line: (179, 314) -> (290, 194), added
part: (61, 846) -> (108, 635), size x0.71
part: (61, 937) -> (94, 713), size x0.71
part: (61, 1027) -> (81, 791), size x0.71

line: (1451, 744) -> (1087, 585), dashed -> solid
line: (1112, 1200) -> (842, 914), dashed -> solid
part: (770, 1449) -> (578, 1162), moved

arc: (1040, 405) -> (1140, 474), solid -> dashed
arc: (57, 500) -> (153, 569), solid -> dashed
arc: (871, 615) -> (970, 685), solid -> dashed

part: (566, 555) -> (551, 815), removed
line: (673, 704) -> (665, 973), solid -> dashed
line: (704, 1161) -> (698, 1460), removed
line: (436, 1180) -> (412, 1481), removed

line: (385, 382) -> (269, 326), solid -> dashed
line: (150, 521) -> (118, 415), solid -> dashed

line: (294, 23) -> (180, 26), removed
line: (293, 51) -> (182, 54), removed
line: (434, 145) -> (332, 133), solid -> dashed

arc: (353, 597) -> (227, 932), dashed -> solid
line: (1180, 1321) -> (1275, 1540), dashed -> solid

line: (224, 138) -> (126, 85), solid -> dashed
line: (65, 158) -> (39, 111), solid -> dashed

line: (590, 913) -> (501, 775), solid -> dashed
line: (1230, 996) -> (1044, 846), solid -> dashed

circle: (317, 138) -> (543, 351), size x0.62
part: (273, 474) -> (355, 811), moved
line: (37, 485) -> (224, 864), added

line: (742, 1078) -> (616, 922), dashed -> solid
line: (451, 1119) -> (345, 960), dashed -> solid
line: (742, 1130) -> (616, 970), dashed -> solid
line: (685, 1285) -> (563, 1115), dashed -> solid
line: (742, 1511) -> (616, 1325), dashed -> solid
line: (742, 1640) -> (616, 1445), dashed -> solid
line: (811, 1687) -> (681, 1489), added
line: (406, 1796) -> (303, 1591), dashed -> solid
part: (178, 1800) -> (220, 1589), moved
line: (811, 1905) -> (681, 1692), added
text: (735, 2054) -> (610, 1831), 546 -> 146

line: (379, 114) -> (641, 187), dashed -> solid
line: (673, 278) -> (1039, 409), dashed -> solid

Action item: Return all of the data above exactly, leaving out no line.

Finished exercise:
line: (179, 314) -> (290, 194), added
part: (61, 846) -> (108, 635), size x0.71
part: (61, 937) -> (94, 713), size x0.71
part: (61, 1027) -> (81, 791), size x0.71

line: (1451, 744) -> (1087, 585), dashed -> solid
line: (1112, 1200) -> (842, 914), dashed -> solid
part: (770, 1449) -> (578, 1162), moved

arc: (1040, 405) -> (1140, 474), solid -> dashed
arc: (57, 500) -> (153, 569), solid -> dashed
arc: (871, 615) -> (970, 685), solid -> dashed

part: (566, 555) -> (551, 815), removed
line: (673, 704) -> (665, 973), solid -> dashed
line: (704, 1161) -> (698, 1460), removed
line: (436, 1180) -> (412, 1481), removed

line: (385, 382) -> (269, 326), solid -> dashed
line: (150, 521) -> (118, 415), solid -> dashed

line: (294, 23) -> (180, 26), removed
line: (293, 51) -> (182, 54), removed
line: (434, 145) -> (332, 133), solid -> dashed

arc: (353, 597) -> (227, 932), dashed -> solid
line: (1180, 1321) -> (1275, 1540), dashed -> solid

line: (224, 138) -> (126, 85), solid -> dashed
line: (65, 158) -> (39, 111), solid -> dashed

line: (590, 913) -> (501, 775), solid -> dashed
line: (1230, 996) -> (1044, 846), solid -> dashed

circle: (317, 138) -> (543, 351), size x0.62
part: (273, 474) -> (355, 811), moved
line: (37, 485) -> (224, 864), added

line: (742, 1078) -> (616, 922), dashed -> solid
line: (451, 1119) -> (345, 960), dashed -> solid
line: (742, 1130) -> (616, 970), dashed -> solid
line: (685, 1285) -> (563, 1115), dashed -> solid
line: (742, 1511) -> (616, 1325), dashed -> solid
line: (742, 1640) -> (616, 1445), dashed -> solid
line: (811, 1687) -> (681, 1489), added
line: (406, 1796) -> (303, 1591), dashed -> solid
part: (178, 1800) -> (220, 1589), moved
line: (811, 1905) -> (681, 1692), added
text: (735, 2054) -> (610, 1831), 546 -> 146

line: (379, 114) -> (641, 187), dashed -> solid
line: (673, 278) -> (1039, 409), dashed -> solid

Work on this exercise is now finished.